Quick Answer
Understanding why investors hold a stock or buy a new issue drives financing-strategy design. The exam-relevant objectives are growth at a reasonable price (GARP), growth, aggressive growth, value income, and capital appreciation. The strategies are distressed, value, deep value, momentum, index, quantitative, arbitrage (including risk arbitrage), long, short, special situations, income, and sector specific.
The investor-mix view from the prior section answers "who owns this?" This section answers "what are they trying to accomplish?", the framework bankers use to match a new offering to the right investor base.
Investment Objectives
Objectives describe the goal of the investment.

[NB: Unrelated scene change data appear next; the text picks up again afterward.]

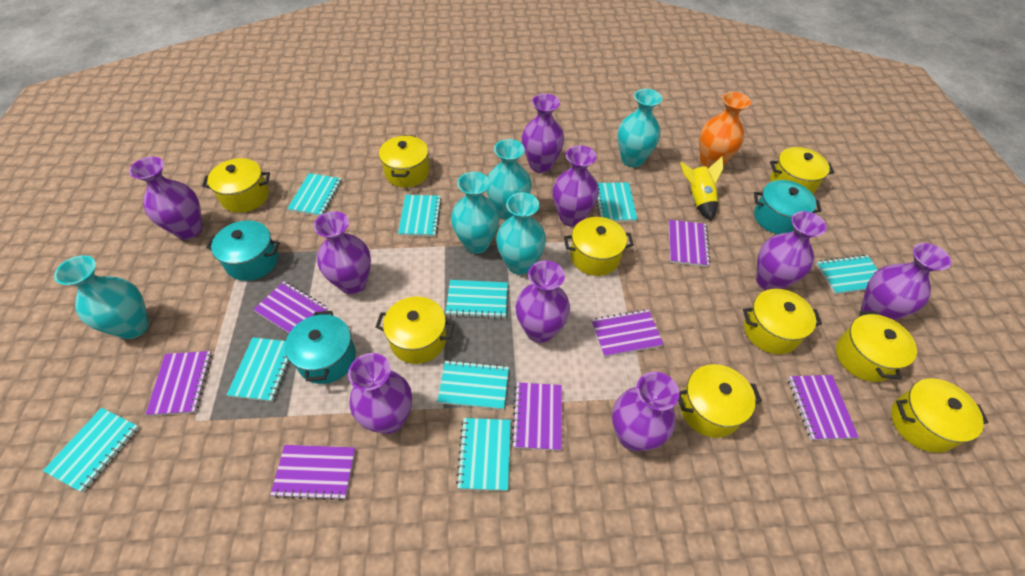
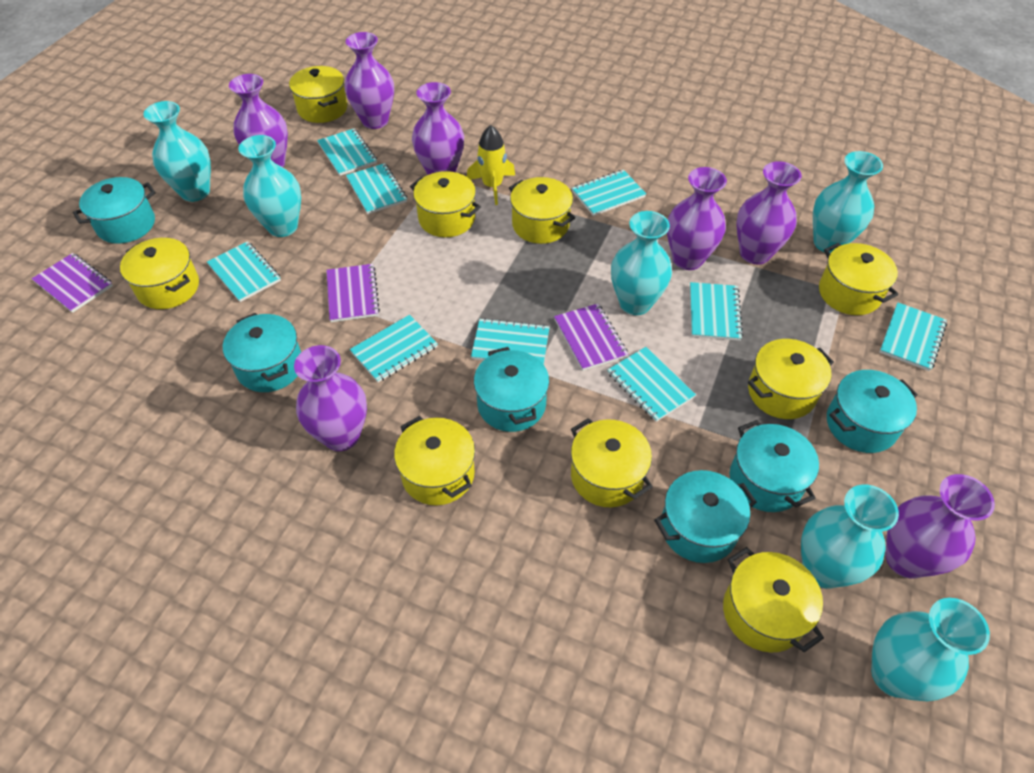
orange vase: 1 -> 0
purple notebook: 7 -> 3
purple vase: 9 -> 7
turquoise pot: 3 -> 6
turquoise vase: 5 -> 6

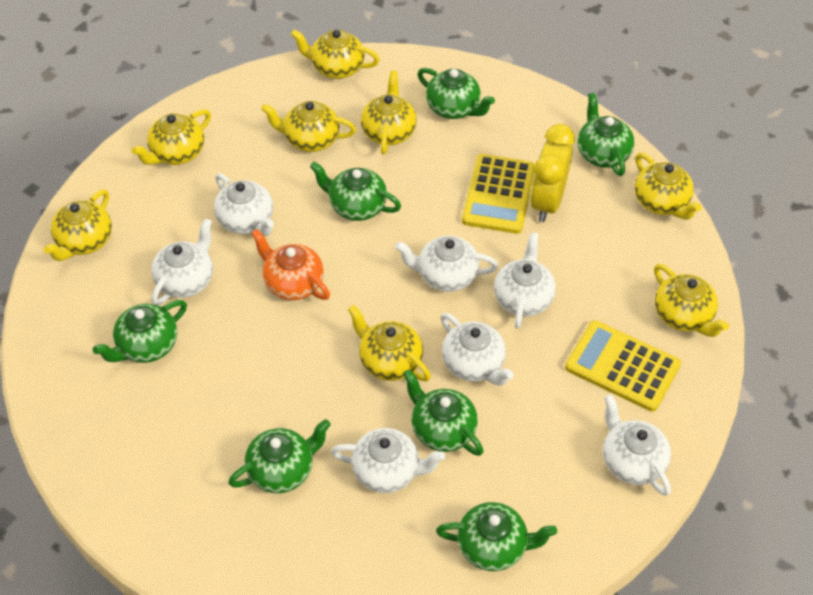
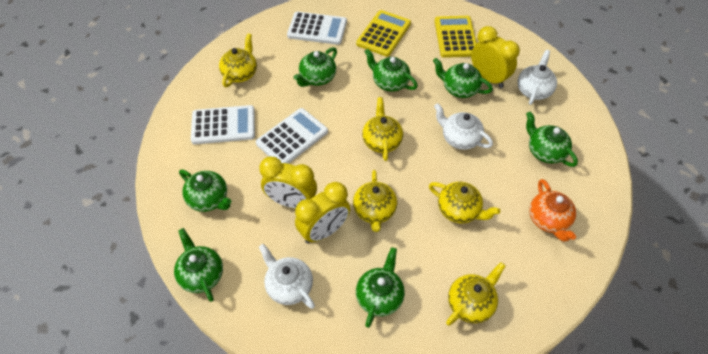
white calculator: 0 -> 3
white teapot: 7 -> 3
yellow clock: 1 -> 3
yellow teapot: 8 -> 5

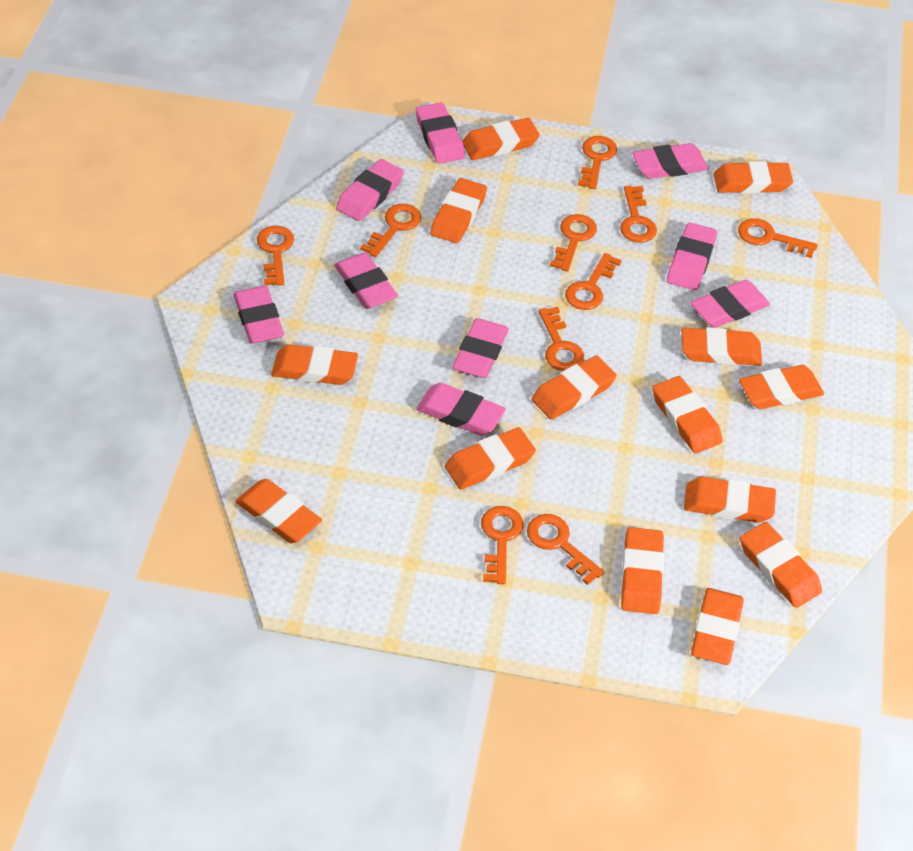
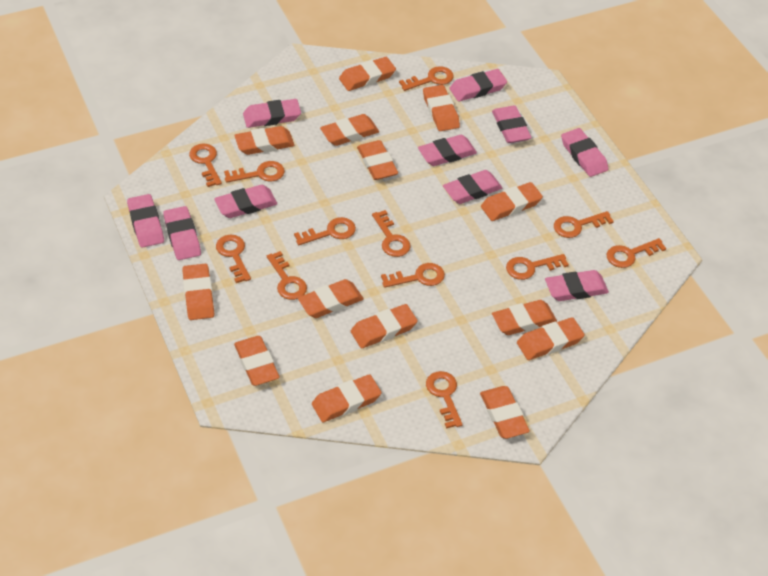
orange key: 10 -> 12
pink eraser: 9 -> 10

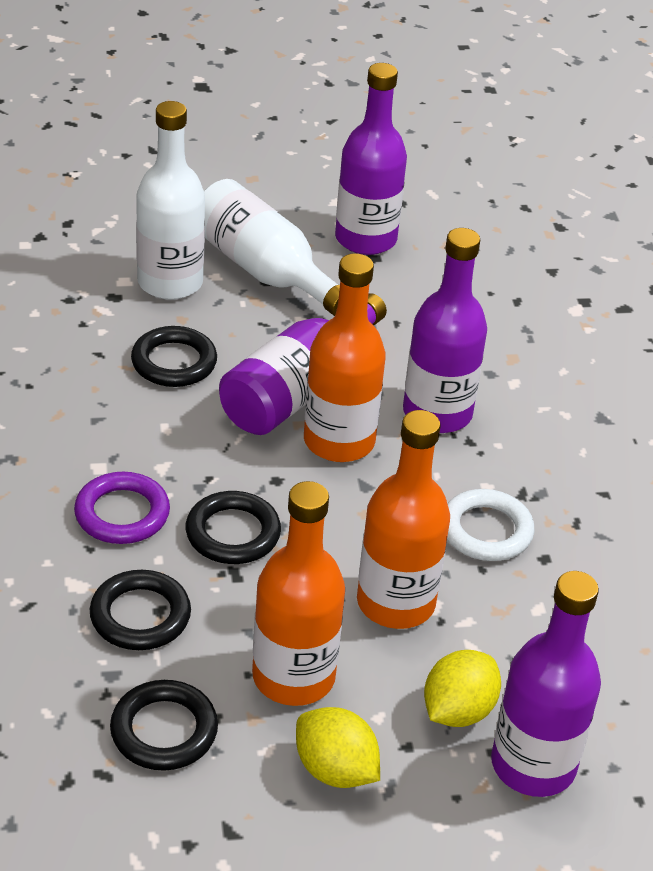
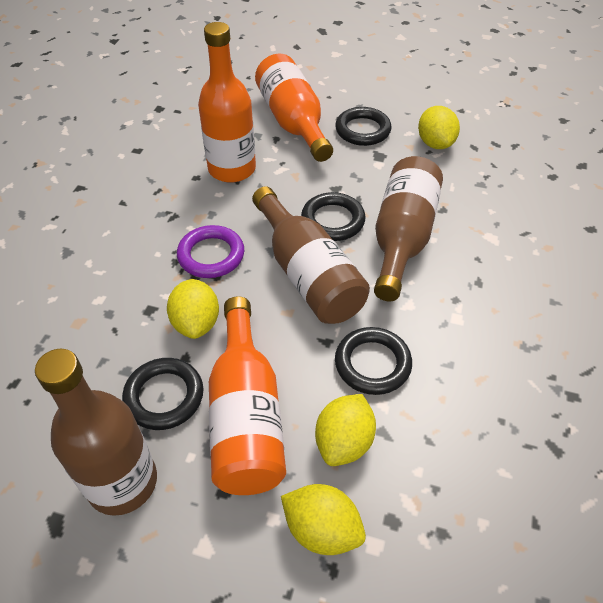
brown bottle: 0 -> 3
purple bottle: 4 -> 0
white bottle: 2 -> 0
white ring: 1 -> 0
yellow lemon: 2 -> 4

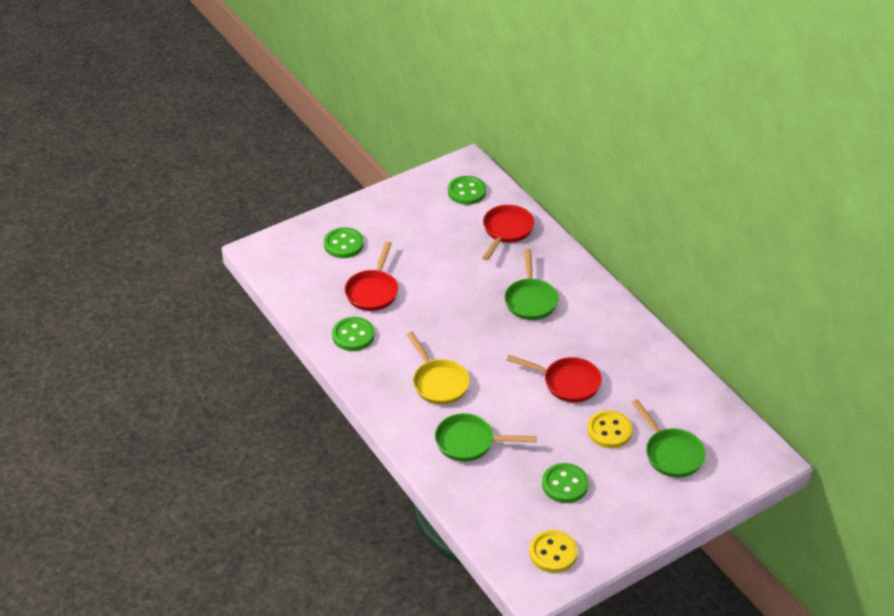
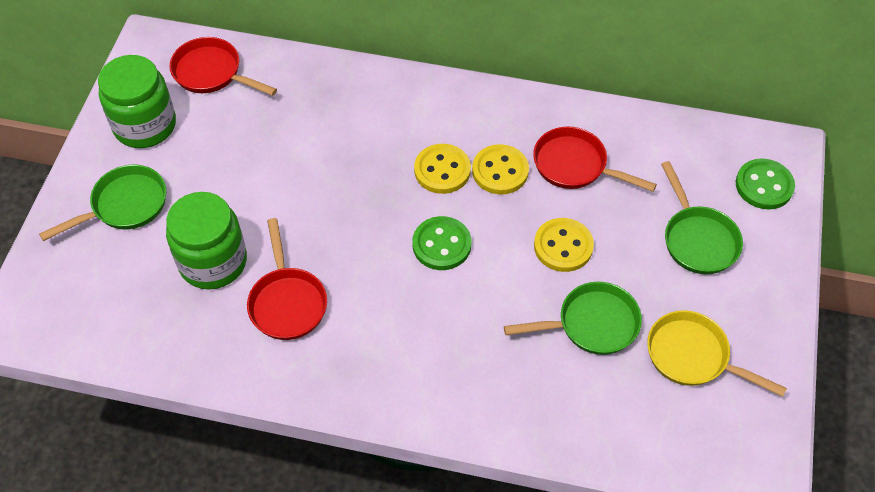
green button: 4 -> 2
green jar: 0 -> 2
yellow button: 2 -> 3

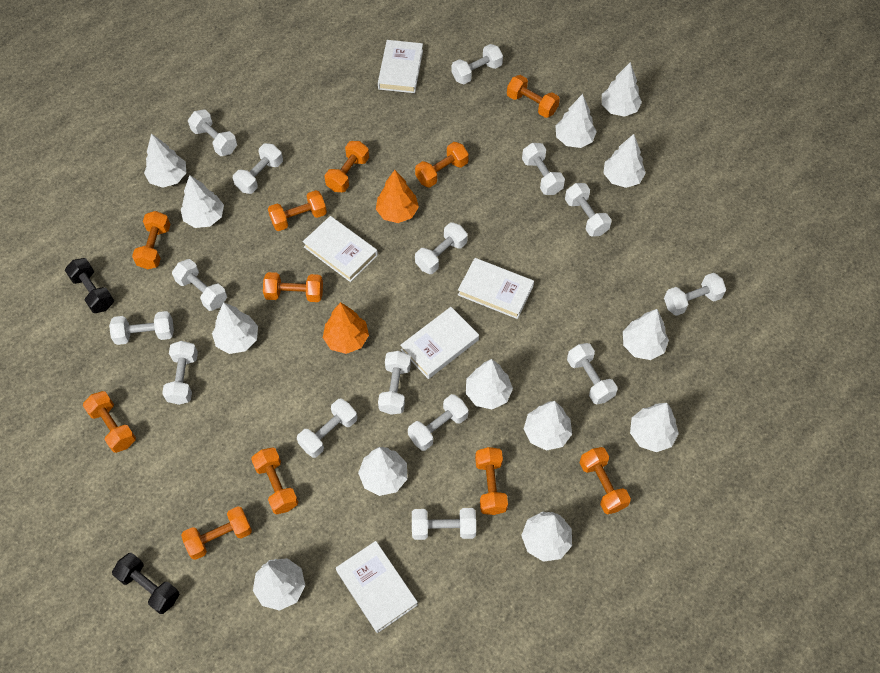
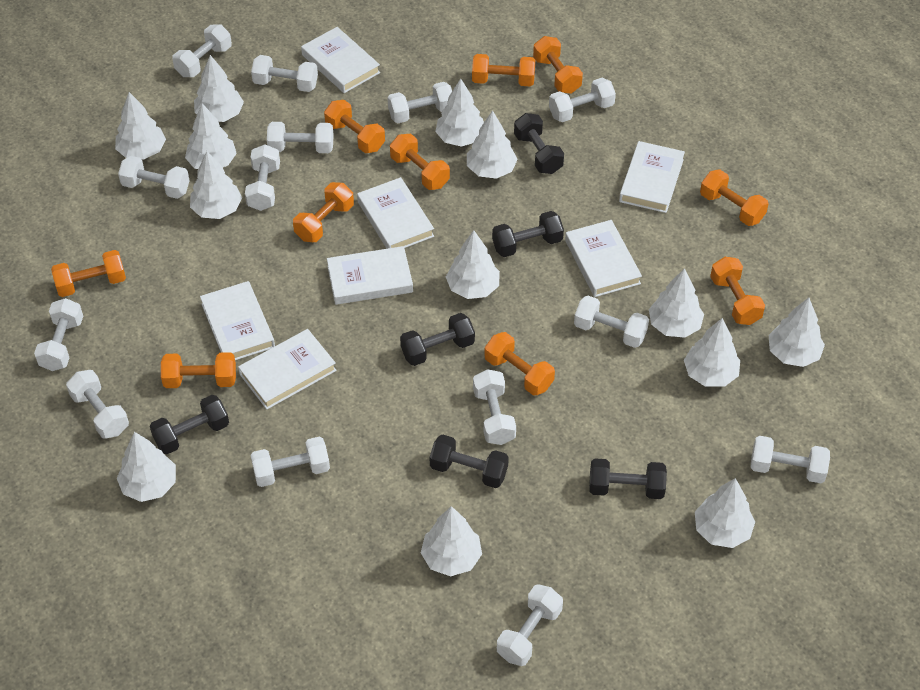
black dumbbell: 2 -> 6
orange dumbbell: 11 -> 10
orange tree: 2 -> 0
white book: 5 -> 7
white dumbbell: 15 -> 14

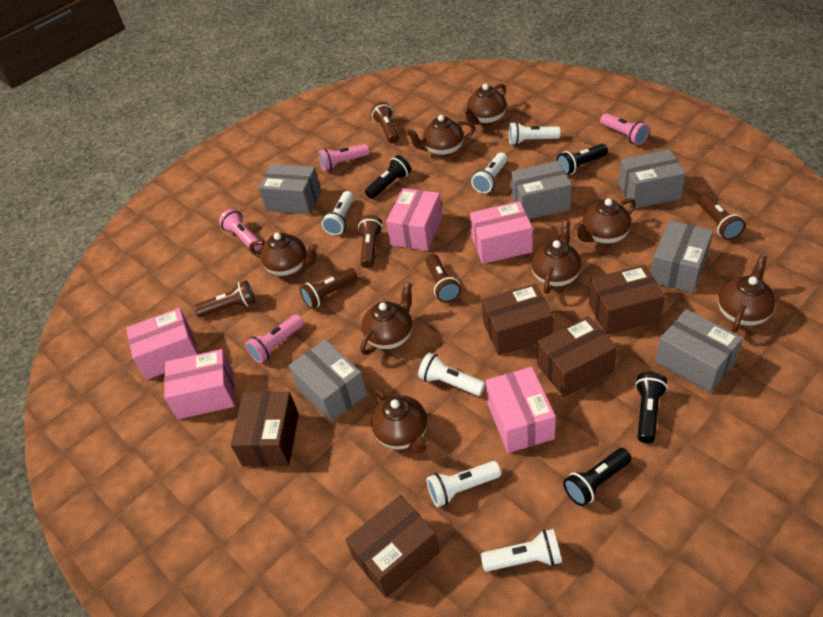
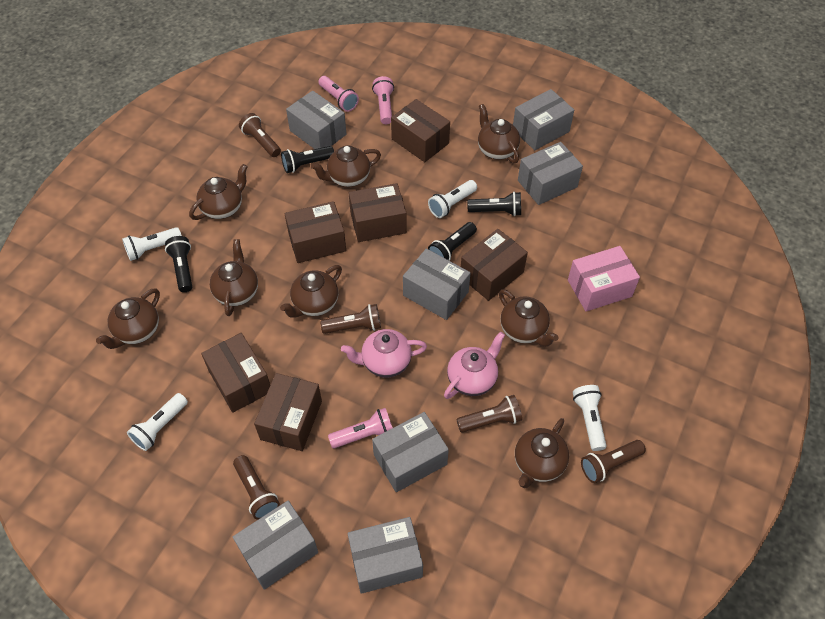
brown box: 5 -> 6
brown flashlight: 6 -> 5
grey box: 6 -> 7
pink box: 5 -> 1
pink flashlight: 4 -> 3
pink teapot: 0 -> 2
white flashlight: 6 -> 4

| Objective | Investor Goal |
|---|---|
| GARP (growth at a reasonable price) | Growth stocks at moderate multiples (not the most expensive growth names) |
| Growth | Above-average earnings growth |
| Aggressive growth | High growth, high volatility, often early-stage |
| Value income | Undervalued securities that also pay current income |
| Capital appreciation | Long-term price gains; current income is secondary |
Think of it this way: Objectives describe the destination. A capital-appreciation investor doesn't care about today's dividend; an income investor does. A growth investor accepts volatility for upside; an aggressive-growth investor accepts even more.
Investment Strategies
Strategies describe how the investor gets there.
| Strategy | Approach |
|---|---|
| Distressed | Securities of companies in financial trouble or bankruptcy |
| Value | Stocks trading below intrinsic value |
| Deep value | Severely beaten-down names, often near or below liquidation value |
| Momentum trading | Riding price and volume trends |
| Index | Track a benchmark index passively |
| Quantitative | Algorithmic, rules-based, formula-driven |
| Arbitrage | Profit from mispricings between related securities |
| Risk arbitrage | Merger arbitrage: long the target, short the acquirer in announced deals |
| Long | Bet on price appreciation |
| Short | Bet on price decline |
| Special situations | Spinoffs, restructurings, post-bankruptcy equity, event-driven |
| Income | Steady current yield from dividends or coupons |
| Sector specific | Concentrated in one industry |
Why This Matters for Financing
The objective-and-strategy view determines which investors should be in a new offering's order book.
- A growth-stage technology IPO targets growth and aggressive-growth funds, not income or value managers
- A distressed company's exchange offer targets distressed-debt and special-situations funds
- A spinoff targets special-situations and event-driven managers who specialize in the unique post-spin dynamics
- A high-dividend industrial follow-on targets income and value-income funds
Matching the security to the strategy is the work the financial-advisor team does before the roadshow opens.
Exam Tip: Gotchas
- Risk arbitrage is merger arbitrage, not a general "arbitrage" strategy. The risk-arb playbook is long the target and short the acquirer in an announced deal; the bet is on deal completion at the announced terms. If the deal breaks, risk arbs lose.
- GARP is "growth at a reasonable price," NOT a separate category from growth. It's a sub-strategy that filters growth names by valuation: owning the cheaper end of the growth universe.
- Special situations and event-driven overlap in practice. Both target one-time events (spinoffs, restructurings, post-bankruptcy emergence) where the standard valuation frameworks break down.